Bearish. OM faces severe technical deterioration (down 71.9% in 3 months), persistent negative profitability with steep losses, and operational inefficiencies indicating poor capital utilization. While the low P/B ratio may intrigue speculative or turnaround investors, the high volatility and fundamental challenges make it unsuitable for most. Only high-risk, speculative investors should consider, with caution.

Is OM stock overvalued or undervalued?

Based on the data provided, OM stock appears significantly undervalued based on asset valuation but is fundamentally impaired by severe profitability issues. The key metrics show a distressed valuation with a PB ratio of 0.49 (trading below book value) and negative PE ratios, while the PS ratio of 0.52 suggests low revenue multiples.
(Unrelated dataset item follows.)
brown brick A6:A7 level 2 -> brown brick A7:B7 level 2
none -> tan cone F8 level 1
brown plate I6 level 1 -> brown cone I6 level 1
The primary reason for this valuation disconnect is that despite trading at a discount to assets, the company is fundamentally unsound with persistent losses (-60.1% operating margin), negative cash flow, and poor operational efficiency (ROE of -15.4%), indicating the market is pricing in substantial execution risks rather than growth potential.

What are the main risks of holding OM?

Based on the provided information, here are the key risks of holding OM, ordered by importance:

1. Severe Financial Loss Risk: The stock's extreme price volatility, evidenced by a -84.5% maximum drawdown and a beta of 2.1, indicates a high probability of significant capital depreciation, especially during market downturns. 2. Persistent Profitability Crisis: The company is fundamentally unprofitable with a -60.1% operating margin and consecutive multi-million dollar net losses, indicating its core operations are not economically viable. 3. Critical Operational Inefficiency: An extremely poor asset turnover of 0.11 and a cash conversion cycle of 343 days reveal severe operational inadequacies, constraining the company's ability to efficiently generate revenue from its assets and manage working capital. 4. Debt Servicing Vulnerability: Despite moderate debt levels, a negative interest coverage ratio of -5.0 signifies that the company's operating losses make it incapable of covering its interest obligations from its core business activities.
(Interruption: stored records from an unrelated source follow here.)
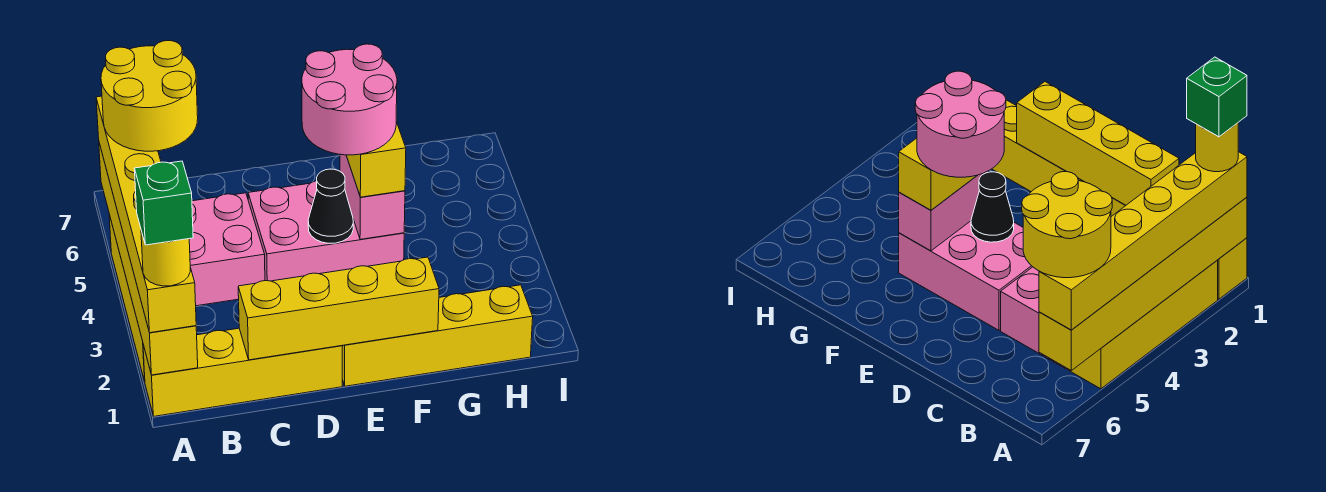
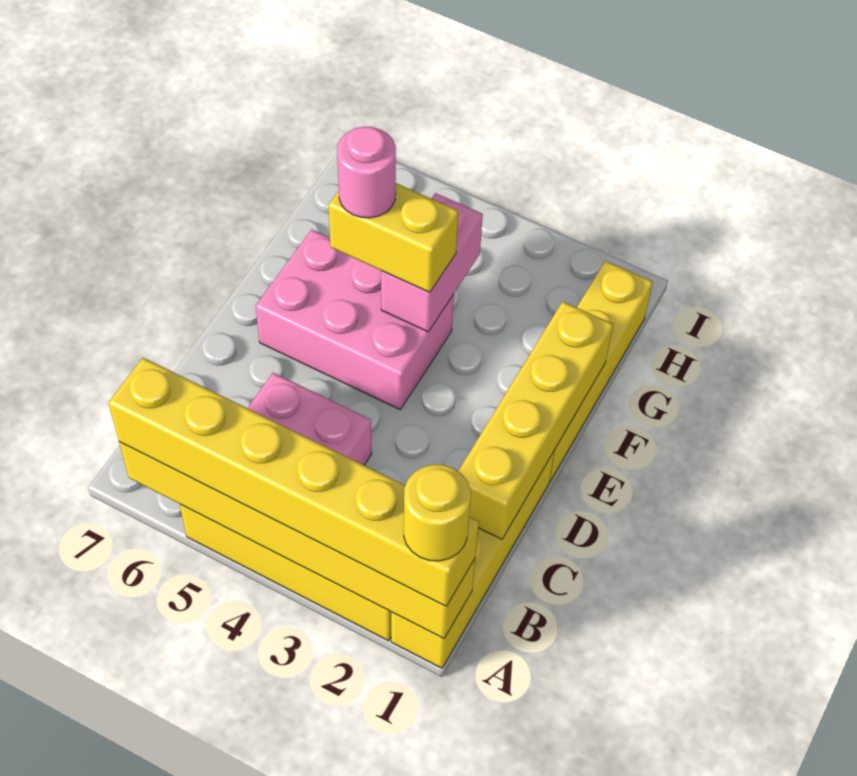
green brick A1 level 5 -> none
yellow round brick A5:B6 level 4 -> none
pink brick D4:F5 level 1 -> pink brick E4:F6 level 1
black cone E4 level 2 -> none
pink round brick E4:F5 level 4 -> pink round brick F5 level 4
pink brick F4:F5 level 2 -> pink brick F4:G4 level 2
What is the price forecast for OM in 2026?

Based on the critical financial condition and operational inefficiencies, forecasting a precise 2026 target price for OM is highly speculative due to the company's current unsustainable trajectory.

* Target Price Range: A base case scenario, assuming the company fails to achieve a turnaround, would see the stock at risk of significant further decline or delisting. A bull case (highly uncertain) would require a successful operational overhaul, potentially allowing the stock to recover toward the $1.50 - $2.50 range if profitability is restored. * Key Growth Drivers: A viable outlook depends entirely on 1) a dramatic reduction in the cash conversion cycle to free up working capital, and 2) severe cost-cutting measures that eliminate operating losses and achieve positive cash flow. * Main Assumptions & Uncertainty: This forecast assumes the company can secure sufficient funding to execute a turnaround. The extreme uncertainty stems from the lack of a clear path to profitability, with high risk of further financial deterioration without immediate and drastic corrective actions.